It has been widely reported that George Osborne has secured the Liberal Democrats’ agreement for a fresh round of £10bn cuts to welfare by promising that the cuts will be balanced at some stage by a bigger contribution from the rich.
And they believed him?
On top of the many cuts already made or in the pipeline, the use of ATOS to remove people from sickness benefits by ruling even the most severely disabled as fit for work and the further cuts expected under Ian Duncan Smith’s Universal Credit scheme, yet more savings are to be planned.
No housing benefit for school leavers? No inflationary increase on payments? Reductions in benefit for those who have babies while unemployed? Housing Benefit cuts for those with a spare bedroom? Stopping the benefits of those with terminal illness as they don’t really need money anyway?
OK, the last of these comes from spoof website The Onion. But the others have all been openly discussed within Tory circles.
We are also told that David Cameron has ruled out the Lib Dems’ pet plan for raising funds, the mansion tax. But apparently Nick Clegg and co are signed up to a promise that something else will instead be done to make the rich pay more. Sometime. Honest.
This comes of course from a Chancellor who gave anyone earning £1M annually a £40,000 tax cut each and every year in his last budget. His farcical package of measures may have led to later u-turns on caravans and pasties, among other things, but the yearly bonus for the rich remains.
Osborne likes to claim that the rich pay a greater share of our nation’s tax revenues than in any one of the 13 years that Labour were in office. But what does that claim actually mean?
To explain it we have to remember that unemployment is at a higher level now than it has been for many years. So that reduces the tax take, doesn’t it? Now it is highly likely that there are a lot more workers who were on average or low wages in the dole queue than millionaires. And therefore the rich pay proportionately more – which is not the same thing as saying that they are actually contributing extra money to the Treasury. There have also been pay freezes in the public sector – and these don’t affect millionaires either.
The coalition government’s economic policies have failed. Cutting to reduce the deficit has simply led to higher unemployment and the economic stagnation of a double dip recession – meaning that the government is actually borrowing more and not less. Plan A has failed, exactly as many predicted it would do. And we all know that there is no Plan B. In fact Osborne isn’t even looking for one. Like Canute he simply hopes that the economic tides will turn his way.
But who ultimately pays the price? The poor of course. Further cuts in benefits as well as reductions to the services that many rely on are the result. We are all in this together?
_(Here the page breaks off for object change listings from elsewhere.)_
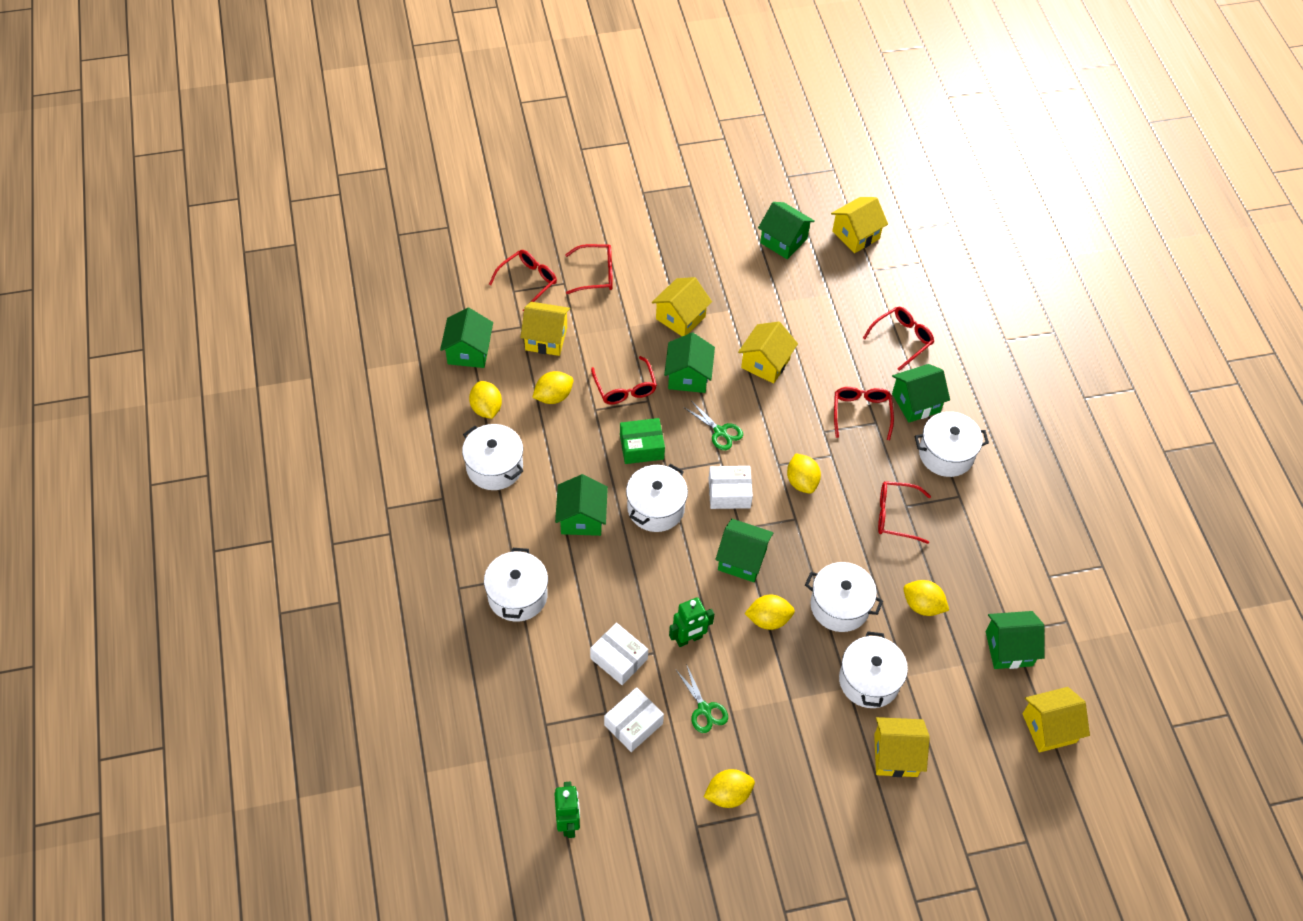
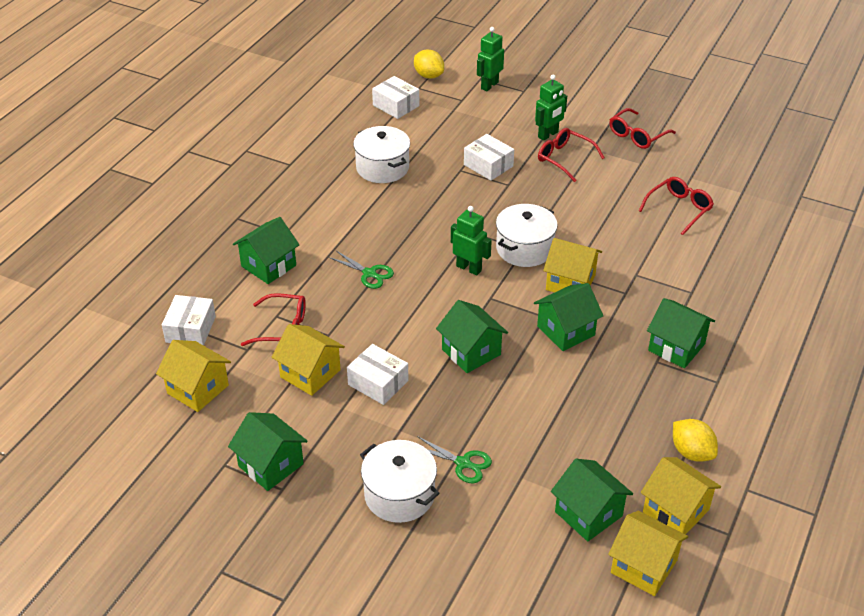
green box: 1 -> 0
green house: 7 -> 6
green robot: 2 -> 3
red glasses: 6 -> 4
white box: 3 -> 4
white pot: 6 -> 3
yellow house: 6 -> 5
yellow lemon: 6 -> 2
Clearly not, as the poor are being made to pay now whereas the rich will possibly pay more in some as yet unknown way at some unspecified future time. Maybe.
Once more it is clear that the Liberal Democrats are happy to go along with whatever the Tories propose. The lure of the Ministerial cars and the places at the Cabinet table are clearly too much to resist.
Every opinion poll shows that support for Nick Clegg’s party has plummeted following their repeated u-turns and unquestioning backing for Tory policies. Yet once more they will back Osborne in more cuts. There will be some posturing of course. And they will promise to have gained concessions, to have taken the edge of Tory plans. But it will be all spin and no substance.
The Liberal Democratic party will be wiped out come the next election. And they will deserve every measure of retribution that the electorate takes.